**Architectural Understanding**

1. **Define** deep learning as neural networks with multiple hidden layers that enable hierarchical feature learning (not just "3+ layers" but *why* depth matters for representation learning)  
2. **Explain** why "deep" matters: each layer learns increasingly complex features  
3. **Compare** how deep learning is different from machine learning, and be able to identify other deep learning methods

**When to Use Deep Learning** 

4\. **Choose** deep learning when you have: large datasets, unstructured data (images/text), complex patterns.

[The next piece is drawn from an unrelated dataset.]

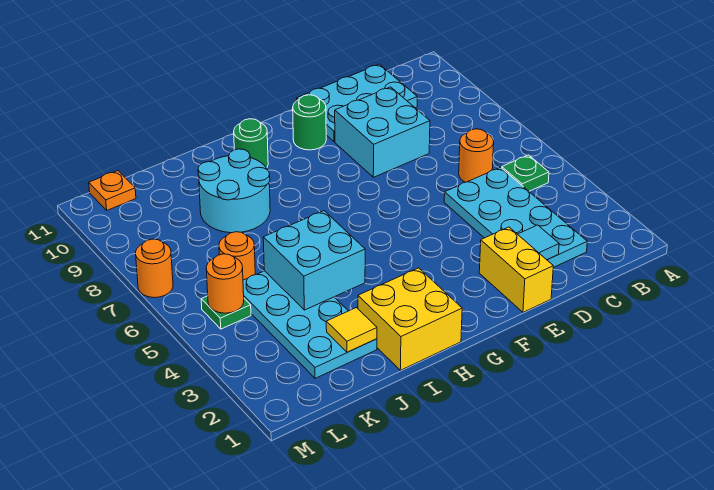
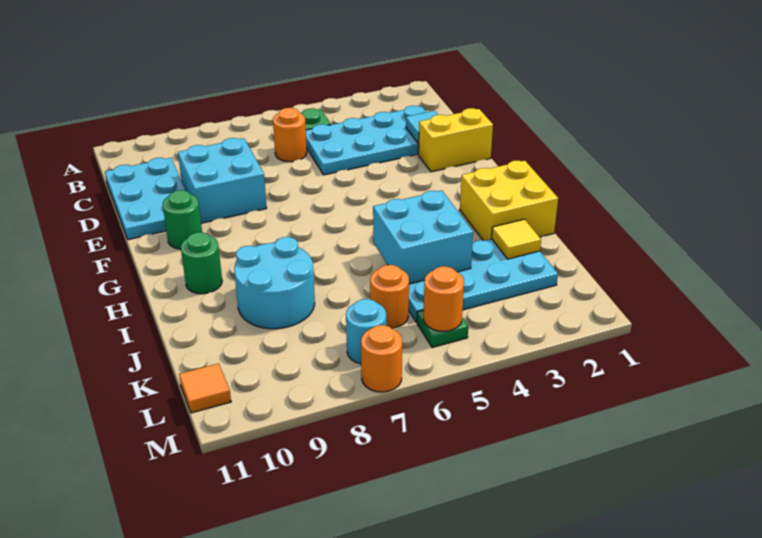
none -> cyan round brick L7 level 1
orange plate L11 level 1 -> orange tile L11 level 1

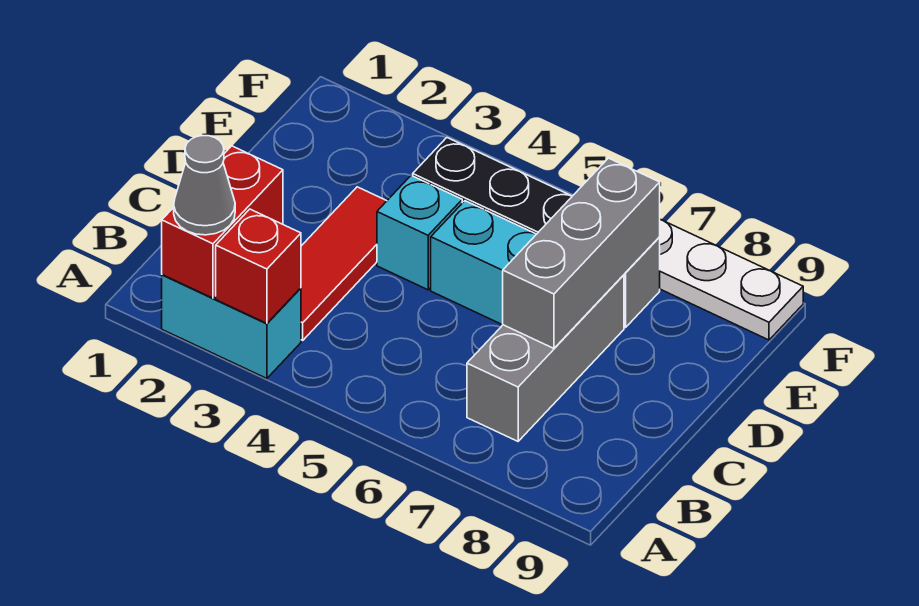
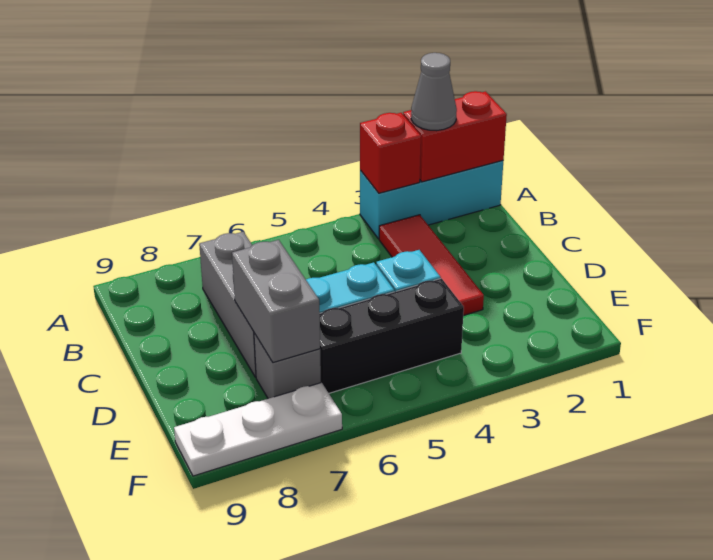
cyan brick A2:A3 level 1 -> cyan brick A1:A3 level 1
red brick A2:B2 level 2 -> red brick A1:A2 level 2
grey brick C7:E7 level 2 -> grey brick D7:E7 level 2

Also understand why pretrained models work and when to fine-tune vs. feature extraction

5\. **Avoid** deep learning when you need: explainable results, small datasets, or simple patterns

**Understanding BERT** 

6\. **Explain** what BERT does: understands word meaning based on context (unlike older methods) 

7\. **Understand** BERT training: pre-training with a massive dataset, masked language modeling, bidirectional learning and the transformer framework

8\. **Recognize** why pretrained models save time and work better than training from scratch

**Practical Implementation and Evaluation** 

10\. **Implement** sentiment analysis using pretrained BERT via Hugging Face transformers 

11\. **Evaluate** model performance using appropriate metrics for classification tasks 

12\. **Interpret** the model's confidence scores and predictions

**Notes**

What is deep learning?  
Video tutorial: [Link](https://www.youtube.com/watch?v=q6kJ71tEYqM)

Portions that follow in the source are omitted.